The Court assumes familiarity with the underlying Opinion and Order, available at 2013 WL 5963005.
The Lease provides for a 25 year term with five "options to extend the term." Paragraph 16 of the Lease allows Crown to accept bona fide offers to lease the premises "for a term commencing at or after the term of this Lease." Id. at *2. The previous Opinion and Order rejected McDonald's argument that "the Lease contemplates a singular Lease term, the duration of which can be extended," Id. at *3, and accepted Crown's interpretation that the Lease provides for an initial 25-year term with five, individual, successive five-year extension terms.
The previous opinion misstated that the Lease had four options to extend. 2013 WL 5963005 at *1. At oral argument on the instant motion, the parties confirmed that the Lease provides for an initial 25 year term with five five-year options, resulting in a Lease that potentially spans 50 years, not 45. Id. at *4.
II.
A motion for reconsideration may be granted on the ground that vacating the order is necessary to correct a clear error of law or prevent manifest injustice.

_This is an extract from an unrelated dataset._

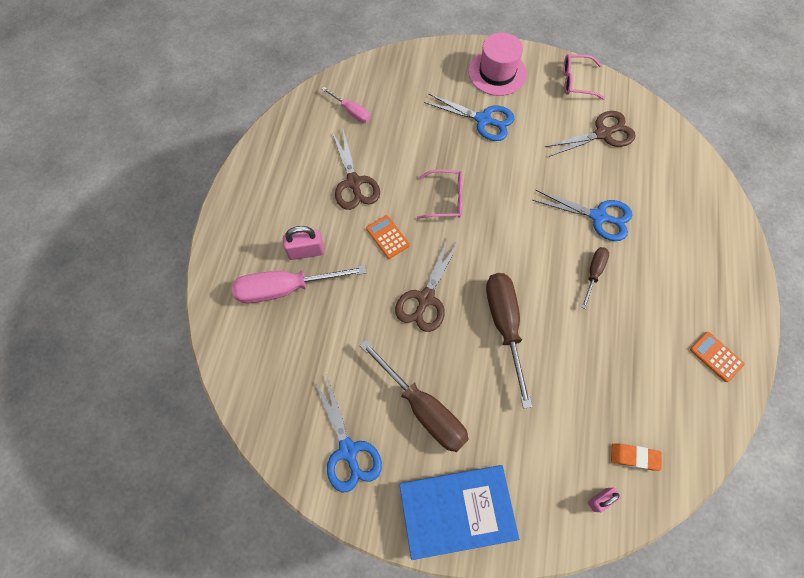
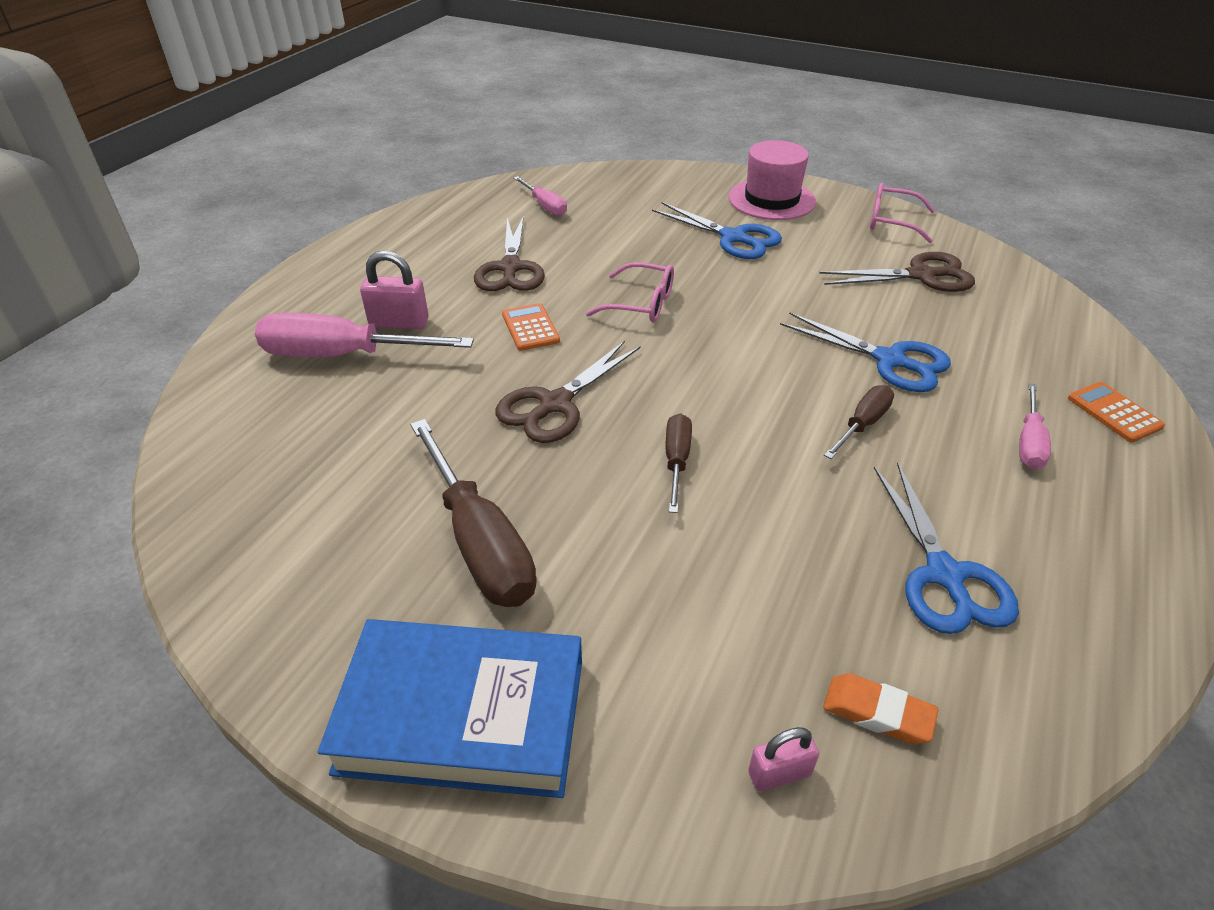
camera: 15 degrees right, 25 degrees down
(348, 450) = (313, 572): blue scissors -> blue scissors (944, 575)
(504, 325) = (676, 461): brown screwdriver -> brown screwdriver, size x0.54
(679, 266) = (1029, 442): none -> pink screwdriver
(716, 356) = (1091, 584): orange calculator -> orange calculator (1114, 412)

North River Ins. Co. v. CIGNA Reinsurance Co., 52 F.3d 1194, 1218 (3d Cir. 1995).
III.
In adopting Crown's proposed interpretation of the Lease the Court explained,
The Court cannot accept McDonald's proposed interpretation of the Lease. The Lease was the result of a significant business transaction between two sophisticated parties dealing at arm's length. It is implausible that the parties intended that McDonald's would pay the same rent for up to [50] years, regardless of inflation or market rates.Crown Financial Corp. v. McDonald's Corp., 2013 WL 5963005 at *3-4.
Crown correctly observes that the Lease contains no rent escalation clause. The absence of such a clause is important because it leaves Paragraph 16 as the sole mechanism for adjusting rent over the potential [50]-year life of the lease. The only way to give effect to such a mechanism is to interpret Paragraph 16 as granting the lessor (Crown) the right to accept bona fide offers and terminate McDonald's lease at the end of each individual lease term, not solely after McDonald's exhausts the last of its options to extend.
McDonald's argues that the Court's analysis is flawed because the Lease itself provides for one "term" (singular), not "terms" (plural); and the Court misapprehended the significance of the parties' omission of a rent escalation clause.
A.
The first argument is self-evident. McDonald's argues that the plain language of the Lease speaks of a singular lease term, there is no ambiguity; therefore the Court should not have gone any further in its analysis.
The Court will not hinge its decision, however, on the difference between the singular and plural of the word "term." Even in the absence of ambiguity, under New Jersey law, the Court may always consider "evidence of the circumstances." Conway v. 287 Corporate Ctr. Associates, 187 N.J. 259, 269 (2006).
The polestar of construction is the intention of the parties to the contract as revealed by the language used, taken as an entirety; and, in the quest for the intention, the situation of the parties, the attendant circumstances, and the objects theywere thereby striving to attain are necessarily to be regarded. The admission of evidence of extrinsic facts is not for the purpose of changing the writing, but to secure light by which to measure its actual significance. . . .Id. at 269-70 (quoting Atl. Ne. Airlines v. Schwimmer, 12 N.J. 293, 301-02 (1953)) (emphasis added).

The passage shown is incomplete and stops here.